This is an old revision of the document!
Conversational Speech Translation
The recent focus on deep neural models has enabled new end-to-end approaches for many traditional NLP tasks. One in particular is spoken language translation (SLT), which was traditionally performed using a cascade of separately trained automatic speech recognition (ASR) and machine translation (MT) models. End-to-end models have many potential benefits, but also raise questions about how to best address tasks previously accomplished with separate processing steps.
This challenge focuses on one such question: what is the best way to produce fluent translations from disfluent speech? Further information about disfluent conversational speech can be found below.
This task uses a smaller dataset than other tasks, which we hope some groups may find more approachable. To enable wide participation, we have multiple participation options:
- We ask for submissions which translate from speech, or text-only using provided ASR output
- We encourage systems with both constrained (Fisher only) and unconstrained (open) data conditions
Submitted systems will ranked in terms of multiple automatic metrics including BLEU and METEOR.
Disfluent Conversational Speech
Conversational speech has many artifacts not present in written text, including disfluencies (hesitations, repetitions, self-corrections, ..) and differences in grammar:
|Disfluent English||Fluent English|
|uh, uh, uh, um, i think it’s like that||i think it’s like that|
|i also have um eh i’m taking a marketing class ..||i’m also taking a marketing class|
|because what is, mhm do you recall now that ..||do you recall now that ..|
| and so am and so the university where i am it’s |
the university of pennsylvania
|i am at the university of pennsylvania|
Preserving such disfluencies in translation output can reduce the readability and usability of generated translations. Further, they create a domain mismatch with typical MT training data. In cascaded models, these problems were often addressed with a separate model to remove disfluencies between ASR and MT, or as a post-processing step. We note that such a model requires annotated disfluencies, which will not be available for all domains and languages. The rise of end-to-end SLT models raises the question: should disfluency removal be a separate step, or can it be incorporated into our translation models?

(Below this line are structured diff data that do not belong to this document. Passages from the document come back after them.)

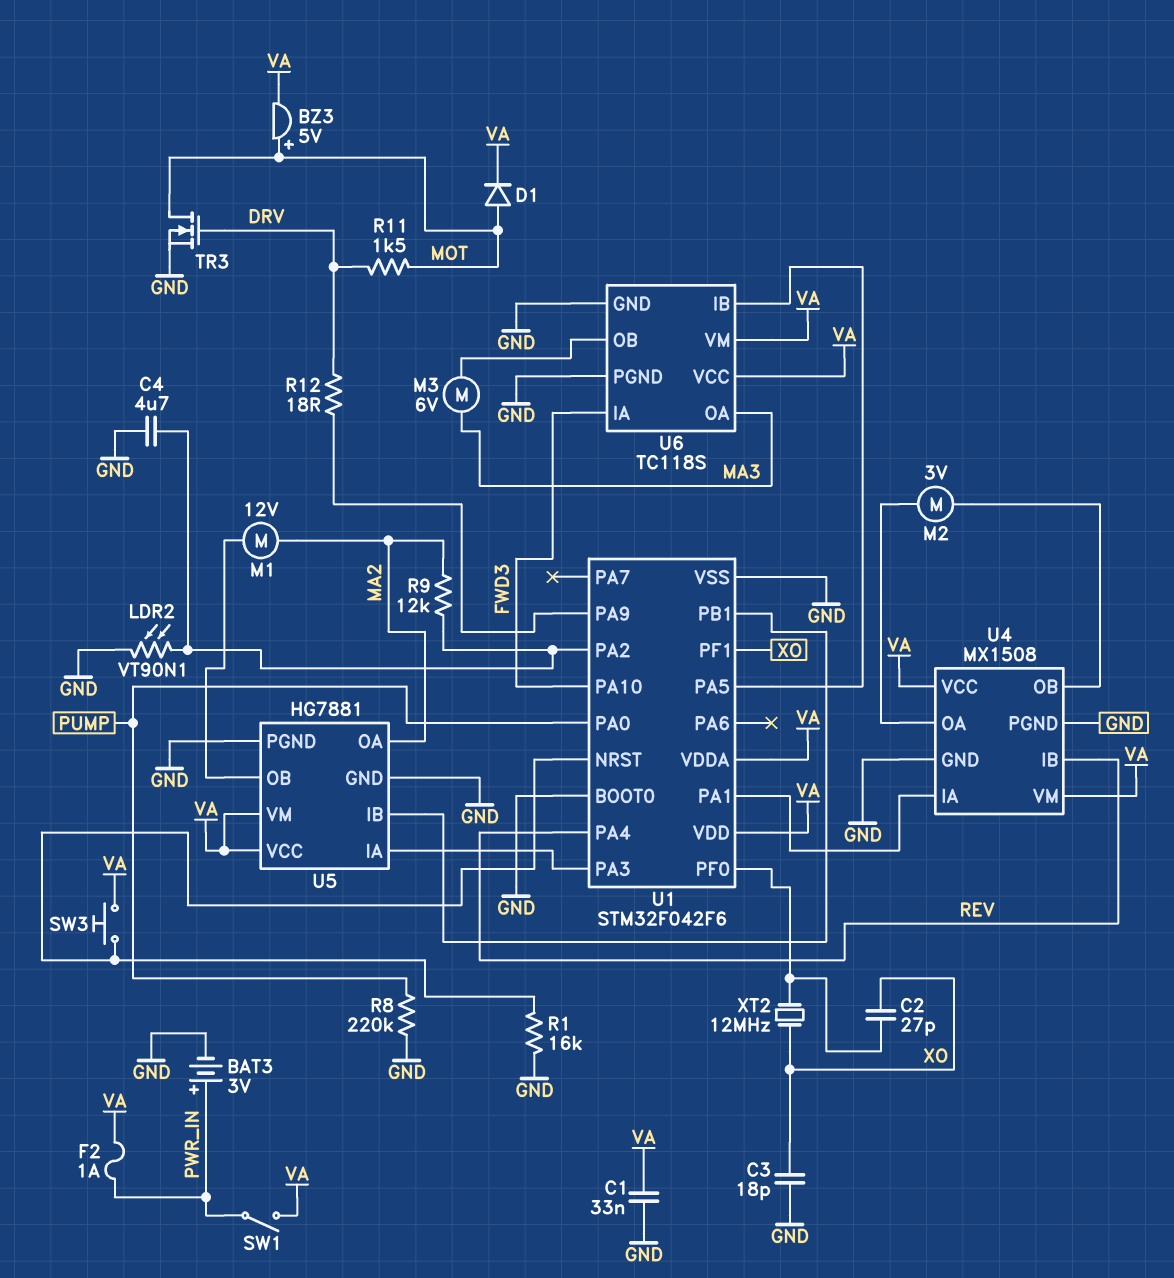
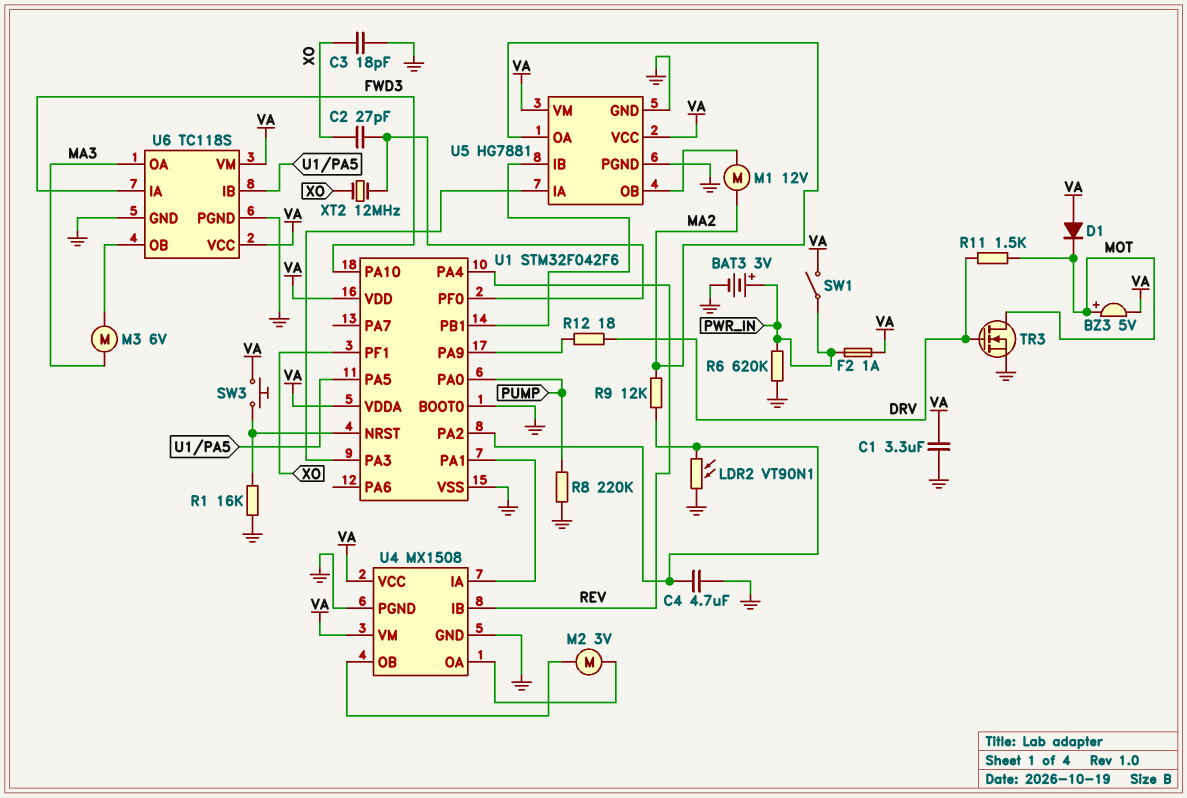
C1: 33nF (GND, VA) -> 3.3uF (GND, VA)
D1: diode (A MOT, K VA) -> diode (A VA, K MOT)
R6: none -> 620k (GND, PWR_IN)

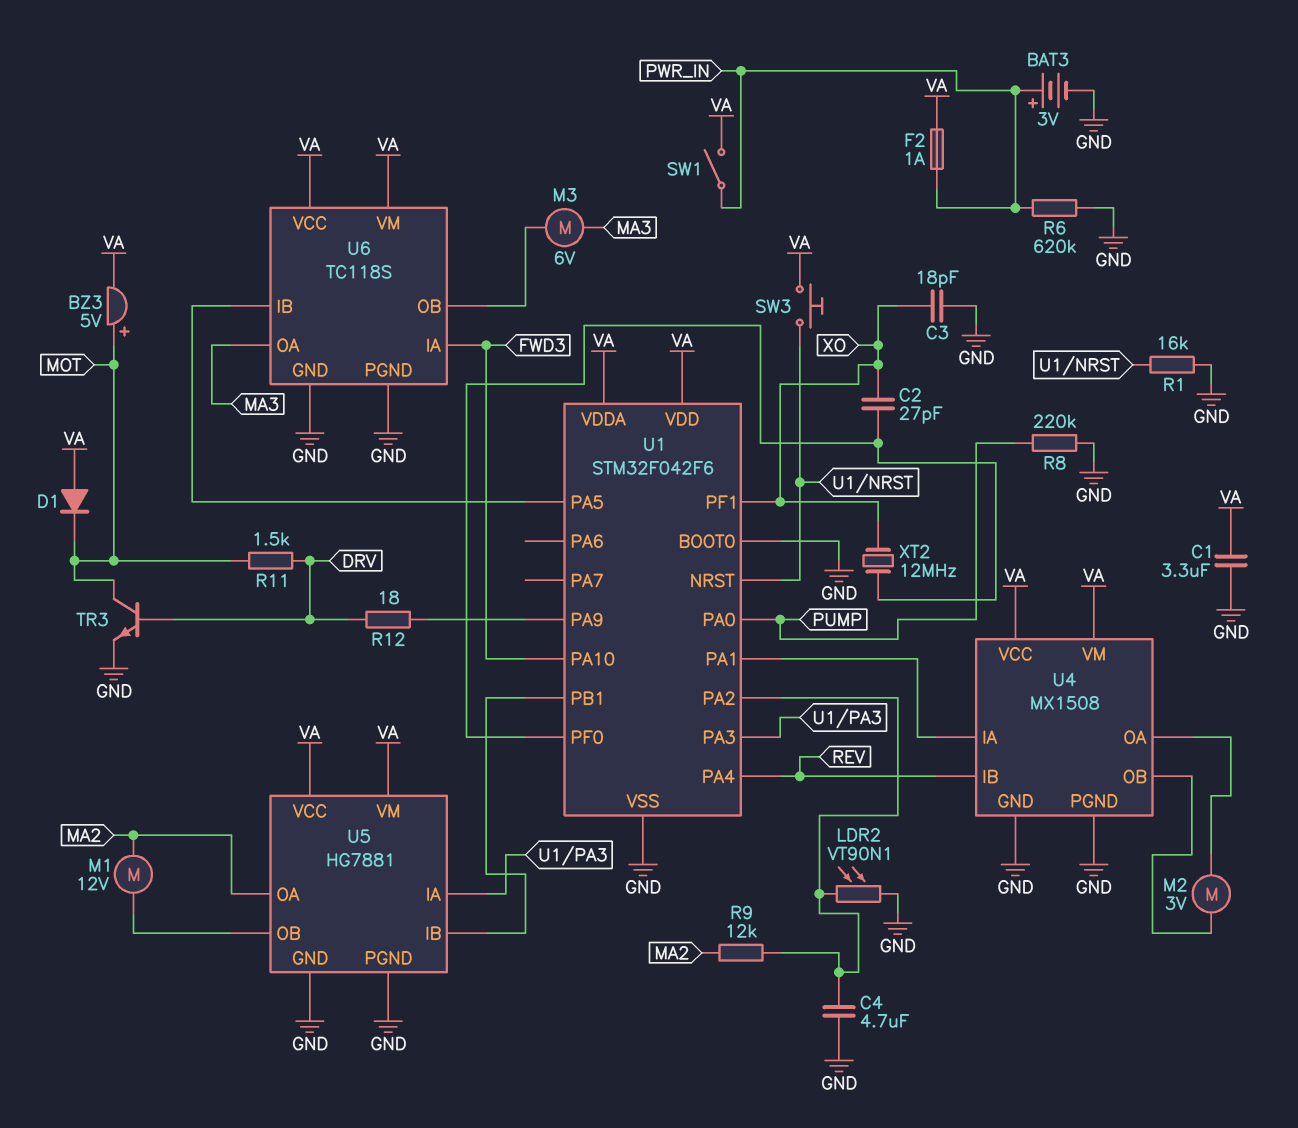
TR3: NMOS (G DRV, D MOT, S GND) -> NPN (B DRV, C MOT, E GND)

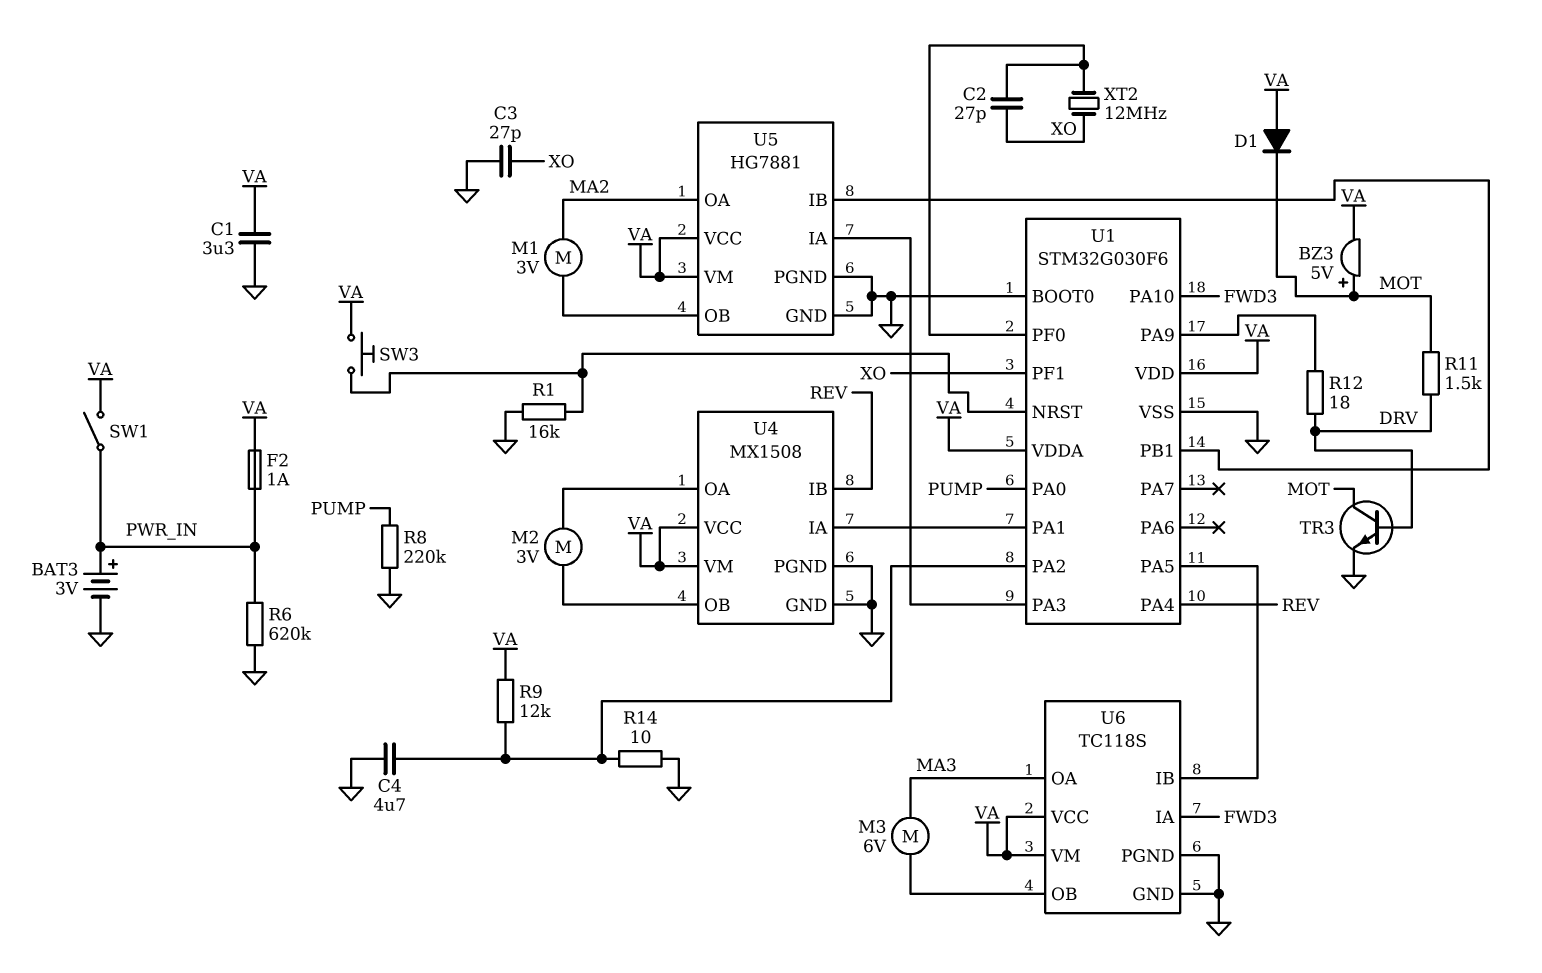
C3: 18pF (GND, XO) -> 27pF (GND, XO)
LDR2: VT90N1 (GND, U1/PA2) -> none
M1: motor 12V (MA2, U5/OB) -> motor 3V (MA2, U5/OB)
R9: 12k (MA2, U1/PA2) -> 12k (U1/PA2, VA)
R14: none -> 10 (GND, U1/PA2)
U1: STM32F042F6 -> STM32G030F6

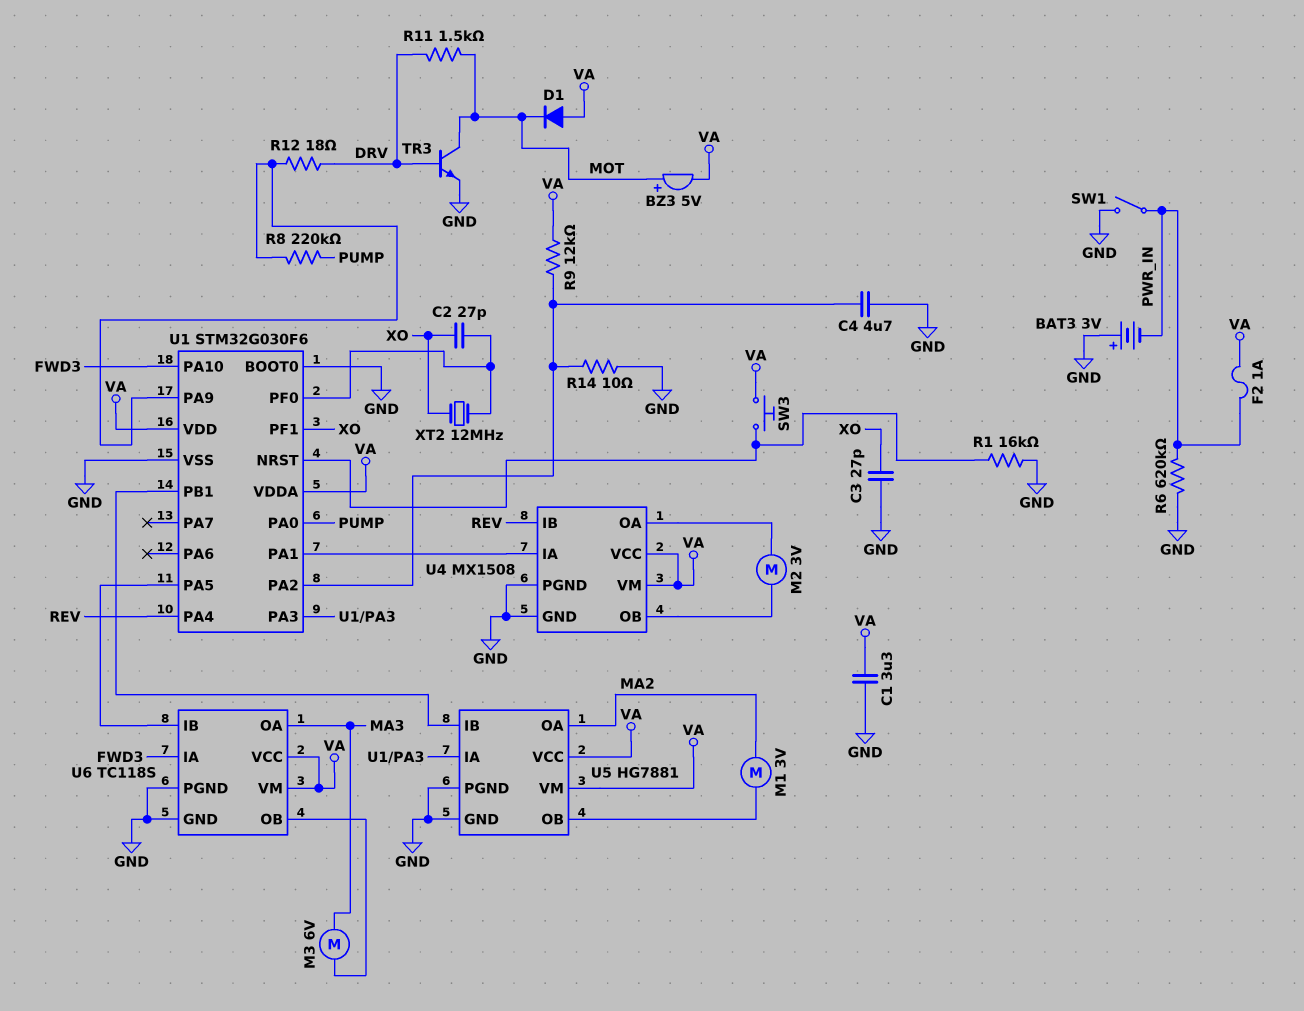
BAT3: 3V (plus PWR_IN, minus GND) -> 3V (plus GND, minus PWR_IN)
R8: 220k (GND, PUMP) -> 220k (PUMP, U1/PA9)
SW1: switch (PWR_IN, VA) -> switch (GND, PWR_IN)

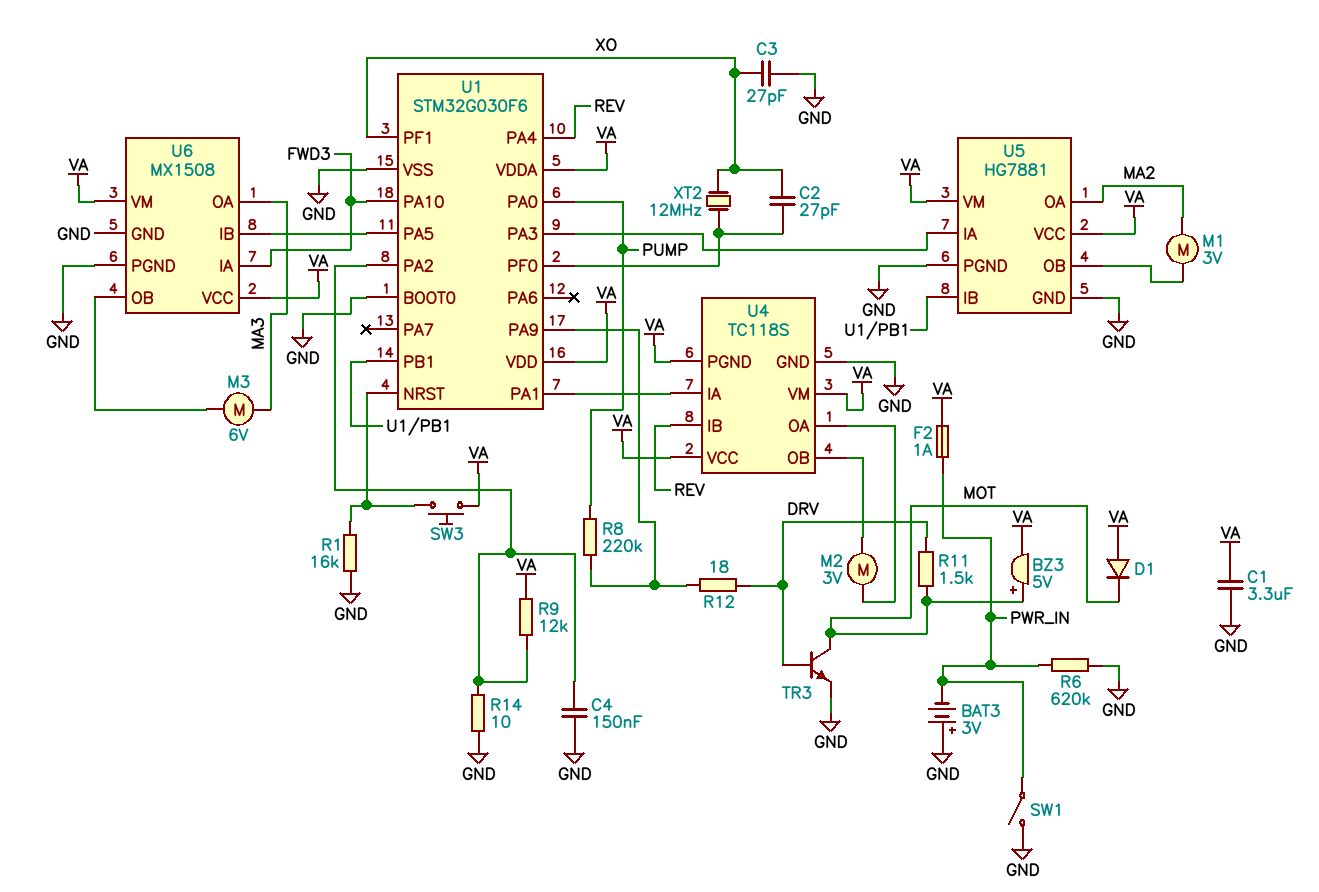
C4: 4.7uF (GND, U1/PA2) -> 150nF (GND, U1/PA2)
U4: MX1508 -> TC118S
U4 pin PGND: GND -> VA
U6: TC118S -> MX1508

The task addresses the translation of conversational speech from disfluent Spanish into fluent English. We encourage creative ways to remove disfluencies and produce fluent output which will be broadly applicable. To do so, we will provide two sets of reference translations for the primary training data, disfluent and fluent, and encourage creative submissions which do not use the fluent references in training (and so may better generalize to situations where this data is unavailable).
This task uses the LDC Fisher Spanish speech (disfluent) with new target translations (fluent). This dataset has 160 hours of speech (138k utterances): this is a smaller dataset than other tasks, which we hope some groups may find more approachable.
We provide multi-way parallel data for experimentation:
- disfluent speech
- disfluent transcripts (gold)
- disfluent transcripts (ASR output)
- disfluent translations
- fluent translations
Each of these are parallel at level of the training data, such that the disfluent and fluent translation references have the same number of utterances. A more detailed description of the fluent translation data can be found here: (Salesky et al. 2018).
We have arranged an evaluation license agreement with the LDC where all participants may receive this data without cost for the purposes of this task. license agreement: iwslt_2020_ldc_evaluation_agreement.pdf
Participants should sign the license agreement and follow the directions in the pdf to return a signed copy to LDC (by email or fax). Once received, LDC will provide a download link for the data package within 1-2 days. Participants who do not already have an LDC account will need to create one to download the data; the LDC membership office will assist with any questions. Test data will be automatically distributed to the LDC accounts of participants who have registered for the training data.
To enable immediate participation, we provide preprocessed speech features, with mapped (parallel) speech and text (transcript and translation) utterances in the IWSLT data package. For those who instead wish to extract their own features etc., we additionally provide the original LDC data packages. We note that the original speech and translations require a mapping step to be made parallel, and we provide code to do so within the data package (further details in the data package README). This is only necessary if you wish to extract your own features.
We strongly encourage participants who wish to use additional data beyond what is provided (unconstrained) to also submit systems which use only the Fisher data provided (constrained); constrained and unconstrained systems will be scored separately. We will also note which systems did not use the fluent references for training.
DATA RESTRICTION NOTE: Data from Fisher dev, dev2, and test splits and the Spanish Callhome dataset are not permitted for model training.
Participant submissions will be scored against the fluent translation references for the challenge test sets (to be released separately during the evaluation test period), using the automatic metrics BLEU and METEOR. By convention to compare with previous published work on the Fisher translation datasets, we will score using lowercased, detokenized output with all punctuation except apostrophes removed.
At test time, speech submissions must only be provided speech input, and text-only only with ASR output.
We will compare to the baseline models described in (Salesky et al. 2019).
All IWSLT 2020 tasks will follow the same dates:
|January 2020: release of train and dev data|
|March 17 2020: release of test data|
|May 18th 2020: camera-ready paper due|
We will provide test and challenge test input. We would like to see outputs for all test sets. We expect submission format of plain text with one utterance per line, pre-formatted for scoring (lowercased, detokenized output with all punctuation except apostrophes removed).
- Participants must specify if their systems translate from speech, or text-only
- Participants must specify if their submission is unconstrained (use additional data beyond what is provided) or constrained (use only the Fisher data provided); constrained and unconstrained systems will be scored separately.
- Participants should also note if they did not use the fluent references to train.
Submissions should be compressed in a single .tar.gz file and sent to email@example.com.